Introduction
Text embedding pipelines are essential for Natural Language Processing (NLP) tasks such as document retrieval, semantic search, and recommendation systems. LangChain, a robust library for chaining together modular components, simplifies the process of building embedding pipelines. This blog will explain how to build a modular text embedding pipeline using LangChain in Python, its advantages, and practical use cases.
What is a Modular Text Embedding Pipeline
?
A modular text embedding pipeline involves breaking the text processing workflow into manageable steps:
Data Ingestion: Load data from sources like text files, PDFs, or web pages.
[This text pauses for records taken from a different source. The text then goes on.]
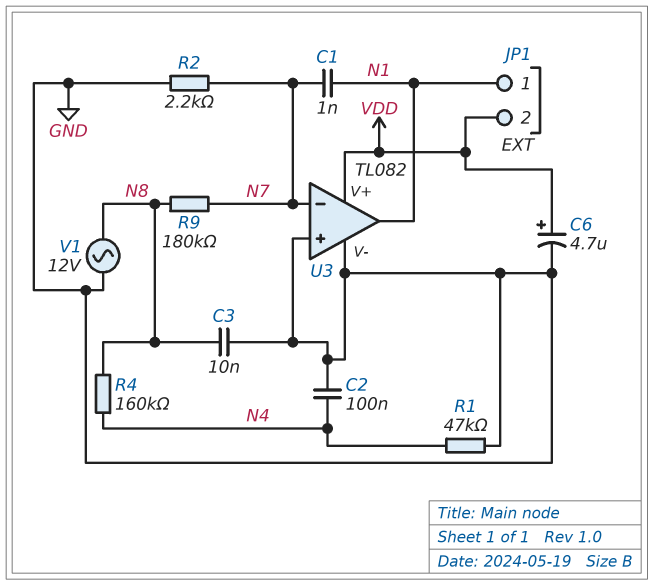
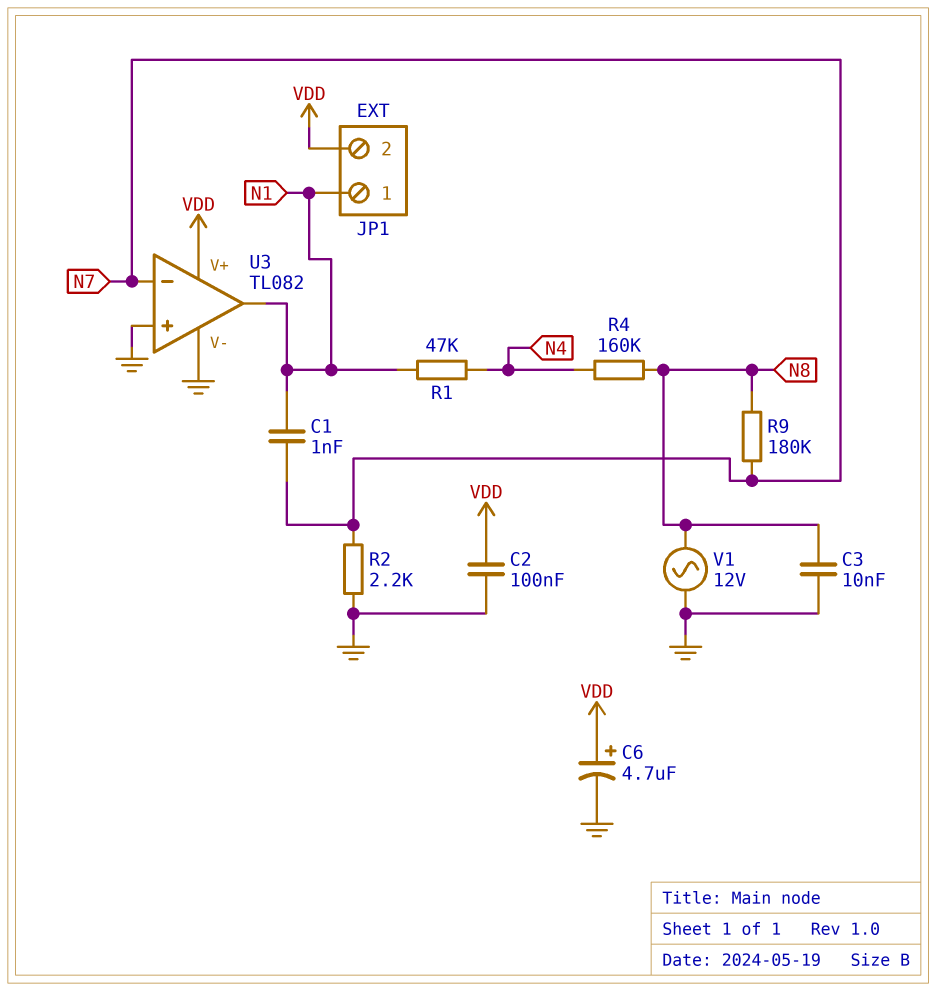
C2: 100nF (GND, N4) -> 100nF (GND, VDD)
R1: 47k (GND, N4) -> 47k (N1, N4)

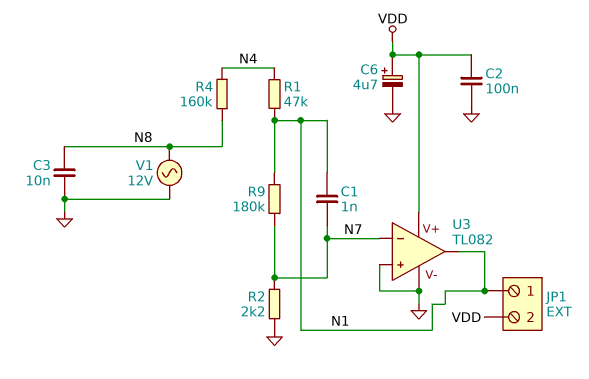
R9: 180k (N7, N8) -> 180k (N1, N7)

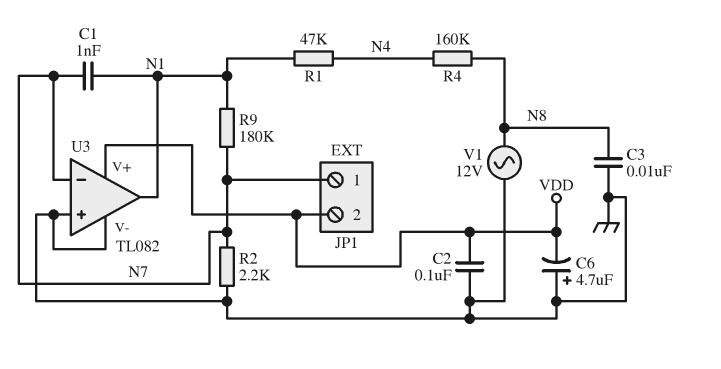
C6: 4.7uF (plus VDD, minus GND) -> 4.7uF (plus GND, minus VDD)
JP1 pin 1: N1 -> N7

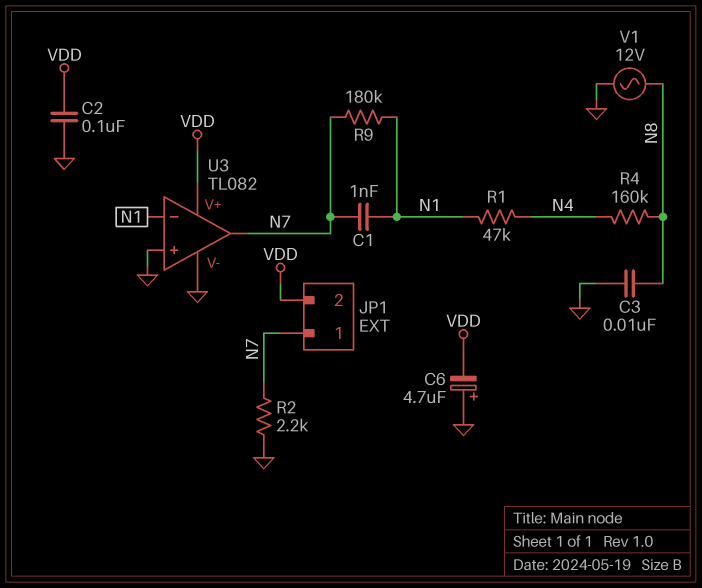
U3 pin in-: N7 -> N1
U3 pin out: N1 -> N7

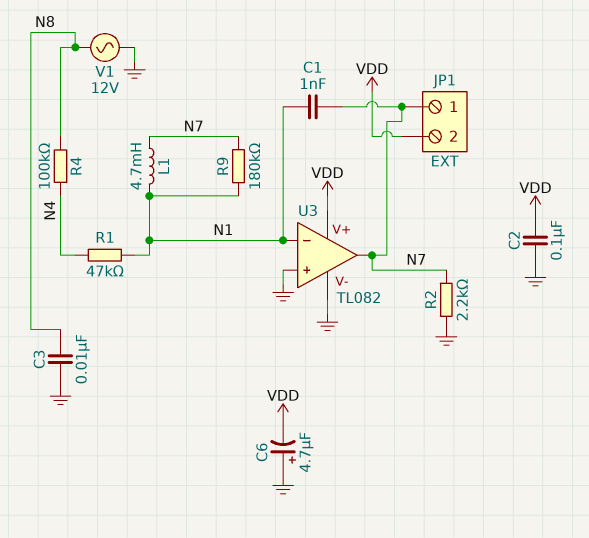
L1: none -> 4.7mH (N1, N7)
R4: 160k (N4, N8) -> 100k (N4, N8)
Data Transformation: Preprocess and clean the data (e.g., splitting text into sentences).
Embedding Generation: Convert text into numerical vectors (embeddings) using models like OpenAI’s text-embedding-ada-002.
Storage and Retrieval: Store embeddings and enable querying based on similarity metrics like cosine similarity.
Advantages of a Modular Pipeline
Reusability: Individual modules can be reused or swapped for different use cases or data sources.
Scalability: Easier to scale each component separately, such as integrating batch loading or database storage.
Flexibility: Ability to handle diverse data formats like text, PDFs, or JSON.
Maintainability: Well-defined components simplify debugging and upgrades.
Efficiency: Modular design ensures the pipeline is optimized for specific tasks without redundant processing.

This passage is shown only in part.